More suspicious “sloppy” record keeping:

The House committee investigating the Jan. 6 attack on the Capitol has discovered gaps in official White House telephone logs from the day of the riot, finding few records of calls by President Donald J. Trump from critical hours when investigators know that he was making them.

Investigators have not uncovered evidence that any official records were tampered with or deleted, and it is well known that Mr. Trump used his personal cellphone, and those of his aides, routinely to talk with aides, congressional allies and outside confidants.

But the sparse call records are the latest major obstacle to the panel’s central mission: recreating what Mr. Trump was doing behind closed doors during crucial moments of the assault on Congress by a mob of his supporters.
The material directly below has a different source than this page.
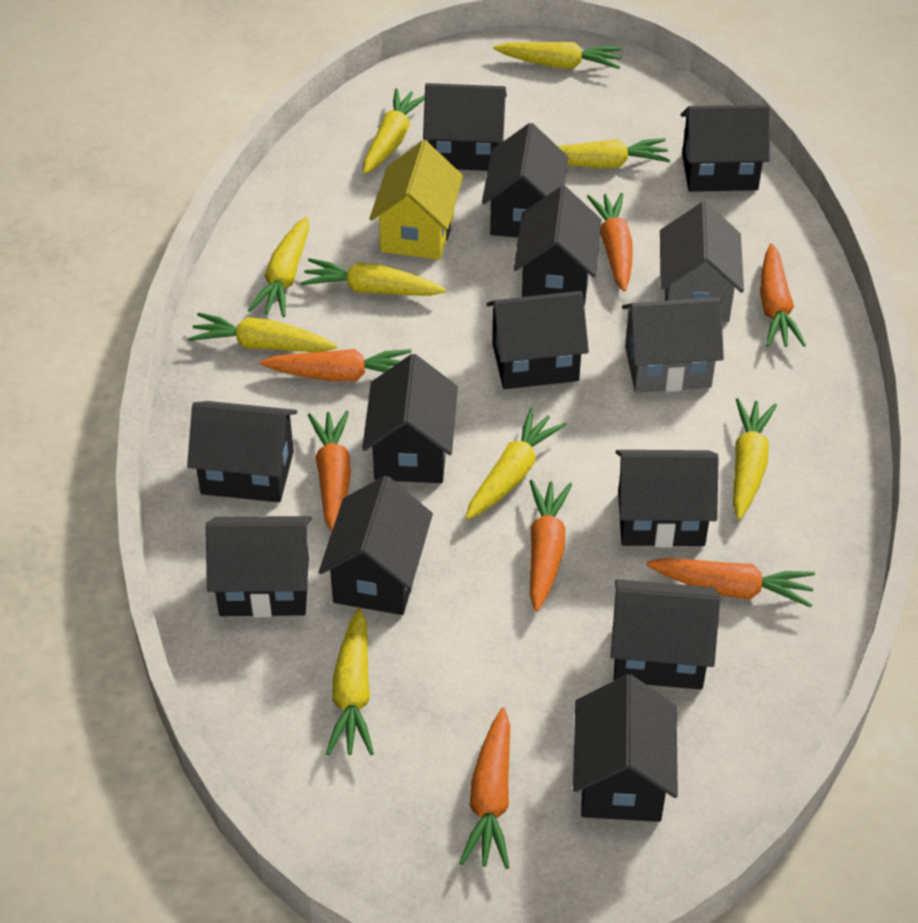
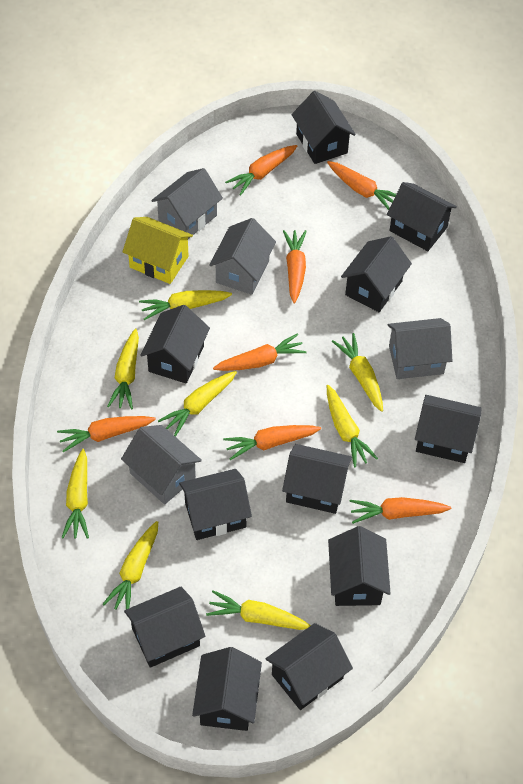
black house: 12 -> 11
grey house: 2 -> 4
yellow carrot: 9 -> 8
Ron Brownstein on CNN said it best:

The question is going to be whether Donald Trump can get away with flouting and barreling through so many laws and customs and norms that we thought limited the exercise of arbitrary presidential power. Everything from firing Inspectors General, extorting the government of Ukraine, to politicizing the census to it appears a far reaching effort to undermine the election to violating the presidential records act.

On all of these fronts, Trump simply barreled through what we thought in the past were barriers on misbehavior of the president. He did no on all of those fronts with silence from the Republican congress who were outraged about Hillary Clinton’s email in 2016. It wasn’t just Donald Trump raising that alarm. There were an awful lot of Republicans on Capitol Hill.

I think really the question that is facing the Justice Department and other law enforcement agencies, like the Georgia Grand jury that is looking at this is, if we don’t put any sanction on Trump for all of these behaviors, you are essentially guaranteeing that you are going to get more misbehavior from a future president, whether him or somebody else. And you would think to an institutionalist like Merrick Garland, that would be a prospect that would concentrate the mind.

Allowing this man to not only get away with EVERYTHING he has done, but to continue to lead the Republican Party and run for office just two years from now should be unthinkable. Yet it’s sadly probable. And I think this may be the most frightening portent of our future of all. There are a lot of things moving in the wrong direction, but this signals an existential crisis.